Immune mechanisms have been proposed to explain COVID-19-associated intravascular coagulopathy. Injured endothelial cells cause vascular leakage, trigger uncontrolled blood clotting, and recruit different types of immune cells and immunological factors that result in widespread inflammation and further vascular damage, forming a vicious cycle. In a single-centre, cross-sectional study published in The Lancet Haematology on June 30, George Goshua and colleagues from Yale University (New Haven, CT, USA) determined the role of endotheliopathy in COVID-19-associated coagulopathy pathogenesis and provided novel mechanistic insights into COVID-19-associated endotheliopathy. The authors discovered increased concentrations of plasma von Willebrand factor (VWF) in patients with COVID-19, which increased with disease severity. Plasma concentrations of soluble thrombomodulin correlated with clinical outcomes, with in-hospital mortality significantly lower in patients with low soluble thrombomodulin than in patients with high soluble thrombomodulin. Only endothelial cells and megakaryocytes can produce VWF, which has a major role in blood coagulation. As commented by O'Sullivan and colleagues in the same issue, these data support a mechanistic model in which alterations of plasma VWF and thrombomodulin concentrations following endothelial cell injury caused by SARS-CoV-2 infection lead to clinical prothrombotic manifestations of coagulopathy in patients with COVID-19. In other words, released VWF binds to platelets, neutrophils, and monocytes to initiate microvascular thrombosis; meanwhile, thrombomodulin further promotes a procoagulant and proinflammatory local milieu within the injured vasculature.

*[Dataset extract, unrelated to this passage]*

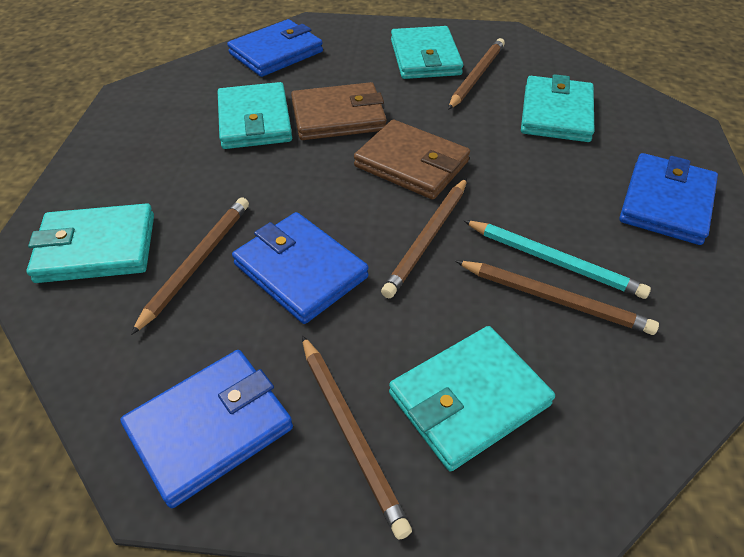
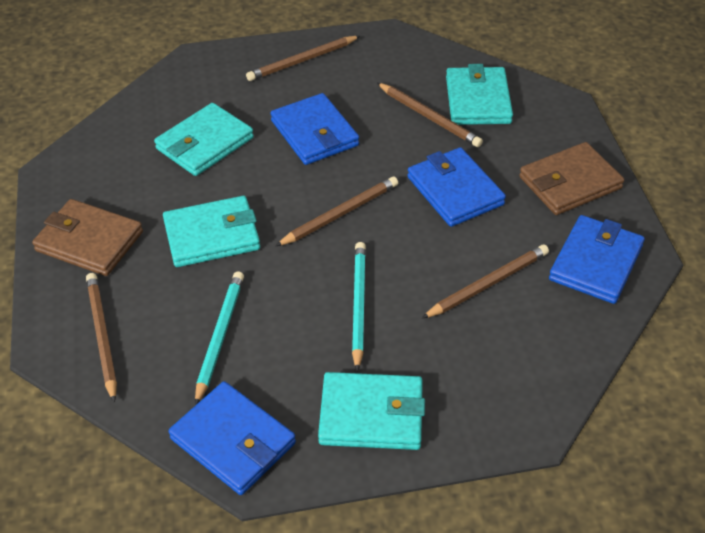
turquoise pencil: 1 -> 2
turquoise wallet: 5 -> 4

An increasing appreciation of the role of endothelial cells in COVID-19 pathogenesis has prompted research into vascular normalisation and anticoagulation strategies. For instance, bevacizumab, a monoclonal antibody targeting VEGF, can inhibit its vessel-permeabilizing activity and could help to maintain vasculature integrity in patients with COVID-19. Clinical trials (NCT04344782, NCT04275414, and NCT04305106) are exploring the effect of targeting this vascular factor on COVID-19 disease. One Phase 3 trial from Canada (NCT04362085) is recruiting patients to test the effect of therapeutic anticoagulant heparin in patients who are hospitalised with COVID-19. We await results of these trials with hope.
Our understanding of COVID-19 has evolved rapidly over the past few months and new therapies have been proposed and tested. Nevertheless, many mysteries remain. Future scientific discoveries will shed new light on our understanding of COVID-19. In particular, we at EBioMedicine look forward to seeing translational and clinical studies that could accelerate the diagnosis, management and treatment of this devastating disease.